Unfortunately the scope of the book is far too broad and Dunn can fairly be criticised as overambitious. There are many interesting ideas, dispersed like sparks off a sparkler, but few of them are developed in any depth and possible critical objections are frequently not even acknowledged . To take just one example which I found particularly irritating: Dunn suggests in the early chapter on value theory that Marx’s concept of value is applicable much more broadly than the capitalist mode of production. That could simply mean that elements of the analysis are applicable to any monetised economy which would be controversial but in my view defensible. Yet he also suggests at one point, after misinterpreting Marx’s famous letter to Kugelmann (30), that value relations are present wherever there is the performance of social labour, which denies the essential connection in Marx between value and exchange-value. His defence of the transhistorical character of uneven and combined development, also derived from Rosenberg but given a lot of stress in Dunn’s opening chapter, is far too sketchy to be persuasive. But both books are testaments to the vitality of Marxist work in this field.

30 March 2015

4 comments

  1. You’re right about Bill Dunn’s severance of value from exchange value – this is in part a legacy of his state capitalism – paradoxically it was also a position advocated by Stalin.

  2. The reviewer and perhaps Dunn too should know that the basic ( Hegelian dialectical) contradiction throughout Marx’s Capital and in capitalism itself as Marx exposed it–more or less– is between value and use value and not between value and exchange value. There is an excellent review of my 2009 book Capitalism and the Dialectic at this site in which I demonstrate this but in any case Marx tells us this in Vol.I after acknowledging that he had misspoken when he earlier referred to the basic contradiction as being between exchange value and use value. Once you grasp the dialectic of capital as it unfolds over the 3 volumes of Capital you must recognize that Marx’s correction was right on the money or should I say capital. Dunn’s attempt to extend value theory beyond capitalism would thus appear to be misguided to say the least.

  3. John Bell is correct about the basic contradiction but this unfolds in Marx throuigh a succession of more complex forms. The point about Marx’s differentiation between value and exchange-value is one I emphasised in a recent review I wrote in Historical Materialism (22.1 2014 on two collections edited by Bellofiore and others) and not contradicted by what I wrote in this review.
    Bill Jeffreys however fails to recognise that it is possible to defend a state capitalist analysis of the former USSR whilst recognising the distinctive character of the suppression of the law of value within the ‘command economy’. Cliff’s version of the theory makes this point whilst insisting that the USSR could not escape the reassertion of the law of value via the pressures of military competition. Dunn’s attempt to defend the ‘state capitalism’ thesis by broadening the scope of Marx’s value theory is, however, mistaken as I suggest in the review.

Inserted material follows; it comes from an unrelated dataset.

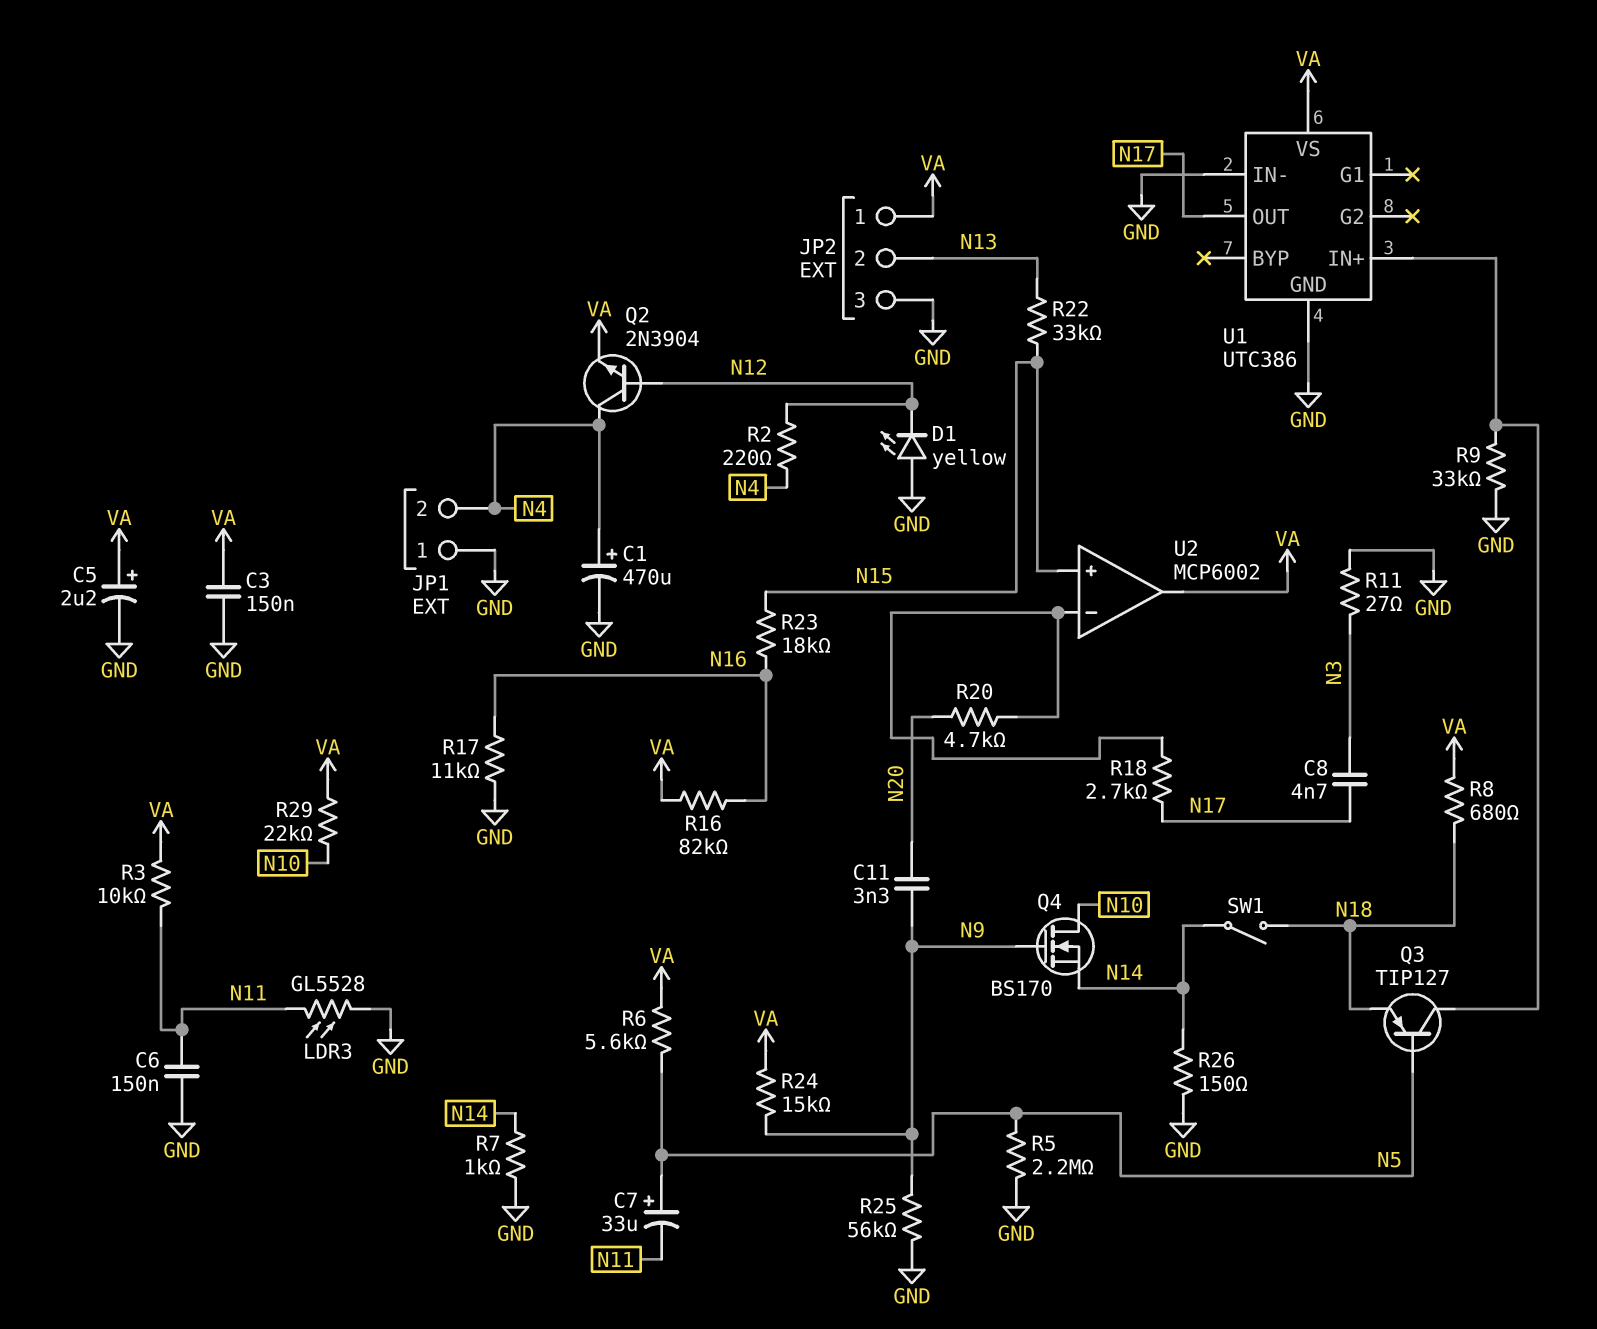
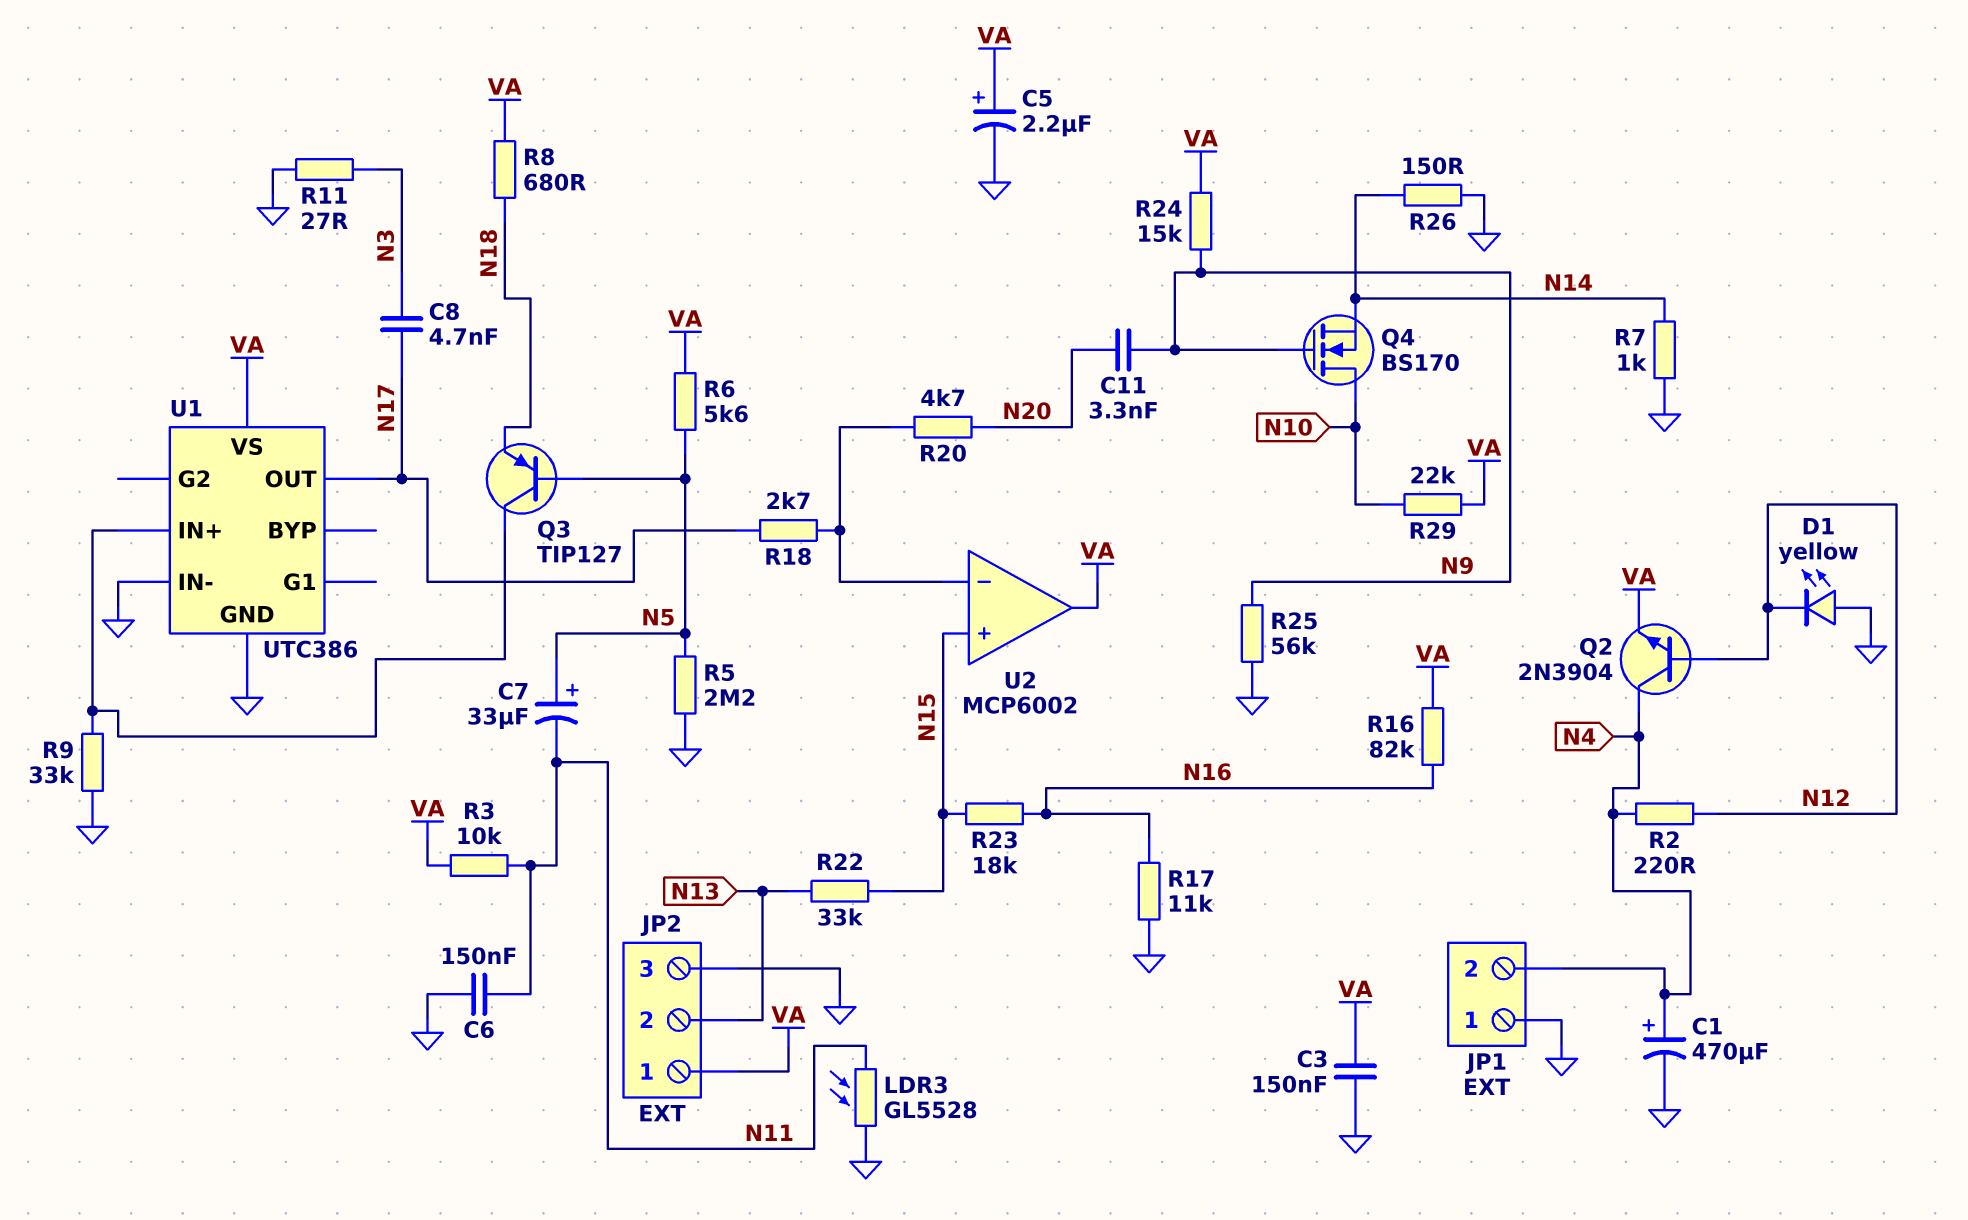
SW1: switch (N14, N18) -> none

  4. Well anything’s possible in words. All theories of state capitalism attempt to solve the unsolveable. Capitalism is generalised commodity production, while the centrally planned economies were predicated on the suppression of commodity production. How to get around this base level contradiction? State capitalists present essentially two different, and counter-posed answers to it. On the one hand they argue that capitalism is not commodity production, this is Binns, Haynes and Dunn or they argue that there was commodity production in the USSR this is Harman. Cliff straddles both camps, he argues that there was no commodity production in the USSR, but the state capitalist nature of it was determined by the absence of the thing that essentially defined it.